After the meeting: Send action items within two hours. Include who, what, and when for every task. No vague "we should explore this further" nonsense.
The Unspoken Rules of Senior-Level Meetings
Here's something they don't teach you in management courses: executive meetings follow completely different rules than team meetings.
At senior levels, most of the real discussion happens before the formal meeting. The actual meeting is theatre—a way to confirm decisions that have already been made in smaller conversations.
This isn't corruption or conspiracy. It's efficiency. When you're dealing with multi-million-dollar decisions, you don't want surprises or lengthy debates in a formal setting.
What About Remote Teams?
The hybrid workplace has created new meeting challenges nobody saw coming. You can't read the room when half the room is virtual. Side conversations are impossible. Energy levels are completely different.
My solution? Don't try to recreate in-person meetings online. Create new formats designed for the medium.
Asynchronous video updates for status reports. Shared documents for collaborative editing. Short, focused video calls for specific decisions only.
Why Most Meeting Training Fails
Companies spend thousands on meeting effectiveness training that teaches people to use parking lots for off-topic items and assign timeboxes to agenda items. Then they wonder why nothing changes.
The real issue isn't technique. It's permission.

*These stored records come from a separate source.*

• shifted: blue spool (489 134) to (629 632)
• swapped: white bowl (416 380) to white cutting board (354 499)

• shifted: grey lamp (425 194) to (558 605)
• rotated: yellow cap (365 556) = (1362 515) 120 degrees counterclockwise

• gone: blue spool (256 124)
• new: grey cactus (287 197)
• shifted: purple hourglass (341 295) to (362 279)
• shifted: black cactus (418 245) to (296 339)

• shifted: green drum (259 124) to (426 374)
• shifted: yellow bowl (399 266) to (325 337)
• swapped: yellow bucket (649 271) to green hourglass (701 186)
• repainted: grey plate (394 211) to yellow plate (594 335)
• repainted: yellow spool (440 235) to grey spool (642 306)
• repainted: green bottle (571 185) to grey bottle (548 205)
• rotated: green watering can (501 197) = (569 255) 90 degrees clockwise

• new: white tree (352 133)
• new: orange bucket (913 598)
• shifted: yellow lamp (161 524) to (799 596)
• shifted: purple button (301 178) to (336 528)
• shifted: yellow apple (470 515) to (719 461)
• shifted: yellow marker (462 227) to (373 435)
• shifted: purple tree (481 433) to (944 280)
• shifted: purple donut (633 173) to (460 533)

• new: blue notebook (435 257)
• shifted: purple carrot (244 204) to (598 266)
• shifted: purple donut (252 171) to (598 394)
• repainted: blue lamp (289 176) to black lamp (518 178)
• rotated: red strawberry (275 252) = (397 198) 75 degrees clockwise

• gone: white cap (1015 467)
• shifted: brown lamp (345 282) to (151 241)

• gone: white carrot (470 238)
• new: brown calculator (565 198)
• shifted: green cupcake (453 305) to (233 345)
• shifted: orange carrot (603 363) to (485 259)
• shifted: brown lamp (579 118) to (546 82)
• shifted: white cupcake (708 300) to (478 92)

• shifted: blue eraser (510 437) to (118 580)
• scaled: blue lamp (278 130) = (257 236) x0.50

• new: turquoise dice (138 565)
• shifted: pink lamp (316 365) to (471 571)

People need permission to be direct. Permission to challenge ideas. Permission to say "this meeting isn't necessary." Permission to end discussions that aren't productive.
The Measurement Problem
How do you know if your meetings are working? Most managers use completely useless metrics like "engagement" or "participation levels."
Here are better measures:
- Decision velocity (how quickly you move from discussion to action)
- Implementation rate (what percentage of meeting decisions actually get executed)
- Meeting aftermath (how much post-meeting clarification is needed)
Final Thoughts on Getting It Right
Good meetings feel slightly uncomfortable. There's productive tension. People leave with clear commitments they're slightly worried about delivering on.
If everyone's happy and relaxed after your meetings, you're probably not pushing hard enough.
And yes, this approach will upset some people initially. Some team members prefer the social aspect of long, meandering discussions. Some managers enjoy feeling like facilitators rather than decision-makers.
But your job isn't to run a social club. It's to get things done.
Start small. Pick one recurring meeting and apply these principles for a month. Measure the results. Then expand to others.
The productivity gains will speak for themselves.